Thank you, and apologies for the first aborted message.


Many thanks


Swannie


----------



## mel (Dec 6, 2006)

Is it supposed to have a serial number? 

Maybe someone else will know if it should have one?


----------



## scottswatches (Sep 22, 2009)

If it was issued it should have a series of numbers on the caseback. If not issued then no.


----------



## mel (Dec 6, 2006)

Thought as much was likely Scott! :crazy5vh:


----------



## JoT (Aug 12, 2003)

swanniecraig said:


> Hi everyone again,
> 
> 
> I have recently obtained a CWC GSW and it has no serial number. I was wondering if anyone can help with some reasons of this occurrence.
> ...


 The watch should have W10/6645-99 5415317 (Army) or 0552/6645-99 5415317 (Royal Navy) or 0555/6645-99 5415317 (Royal Marines) or 6BB/6645-99 5415317 (RAF)

If the watch has been issued it will also have a serial number and year of issue, something like 12345/82 or 12345 with the 82 underneath

If the watch hasn't got a serial number and year then it has probably not been issued to a serviceman. That's not to say it is not original or hasn't been worn because servicemen would sometimes purchase their own G10 direct from CWC.

Having said that and to confuse matters I notice that CWC seem to be selling new G10s with what looks like a serial number on them 5421/15 for example on their webpage.

There are fake CWC's around, if you could post a picture of the case back and perhaps open the battery hatch to expose the movement it might help


----------



## Ed875 (Nov 6, 2017)

My understanding is that from the mid 90's when Silvermans took control of CWC, noticably more watches were produced for their stock with the pheon and NSN but not a serial number, or year of issue. However some of these were then diverted to a military contract and you can normally identify them, as they have etched rather than stamped serial numbers and dates. This happened in 94 and 96 with a couple of very small batches of GS Navigators, then in 97, 98 and 04 with standard G10's.
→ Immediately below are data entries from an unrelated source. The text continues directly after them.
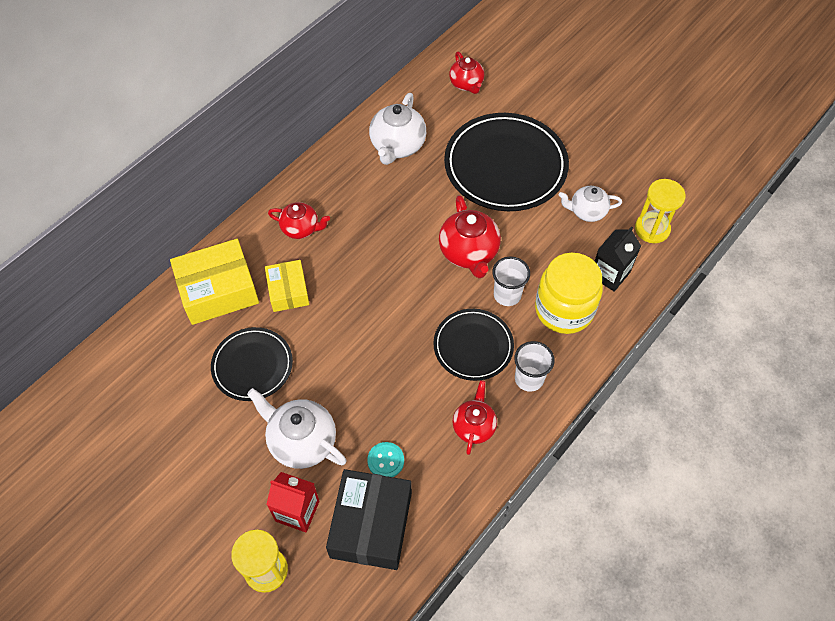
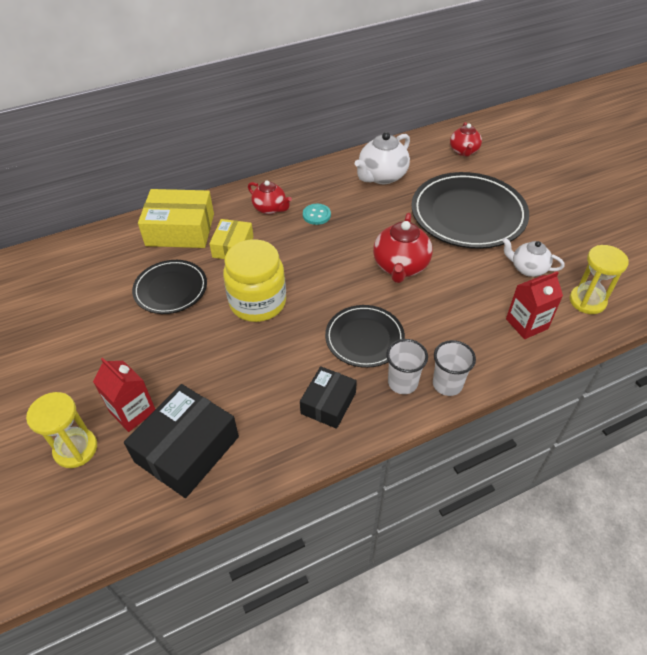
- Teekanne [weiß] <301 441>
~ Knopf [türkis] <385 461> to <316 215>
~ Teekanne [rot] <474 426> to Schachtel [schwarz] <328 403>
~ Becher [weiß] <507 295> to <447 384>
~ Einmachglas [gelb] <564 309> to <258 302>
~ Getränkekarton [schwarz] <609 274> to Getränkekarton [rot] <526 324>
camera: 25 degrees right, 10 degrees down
More recently Silvermans does appear to be including a serial number and date even though the watch has not been supplied to the MOD. I have a Silvermans supplied 2001 Navigator with only the pheon and NSN, where as a GS2000 I also own does have a serial number and date. Although I don't know the history of the GS2000 before I aquired it last year, I'm sure by 2011 CWC had long stopped suppling these to the RAF.

Ed


----------



## ZenArcade (Aug 17, 2016)

Ed875 said:


> My understanding is that from the mid 90's when Silvermans took control of CWC, noticably more watches were produced for their stock with the pheon and NSN but not a serial number, or year of issue. However some of these were then diverted to a military contract and you can normally identify them, as they have etched rather than stamped serial numbers and dates. This happened in 94 and 96 with a couple of very small batches of GS Navigators, then in 97, 98 and 04 with standard G10's.
> 
> More recently Silvermans does appear to be including a serial number and date even though the watch has not been supplied to the MOD. I have a Silvermans supplied 2001 Navigator with only the pheon and NSN, where as a GS2000 I also own does have a serial number and date. Although I don't know the history of the GS2000 before I aquired it last year, I'm sure by 2011 CWC had long stopped suppling these to the RAF.
> 
> Ed


 Just further to this really, CWC have been selling dated G10's for years now. I have a few bought directly from Silvermans with year of "issue" dated on them. One of them I specifically asked if they had that date available (They did) On a side issue to all this I do have an issued Pulsar G10 always thought they were the better of the two (Flat crystal less damage, more legible dial, easier to read in the dark/low light)


----------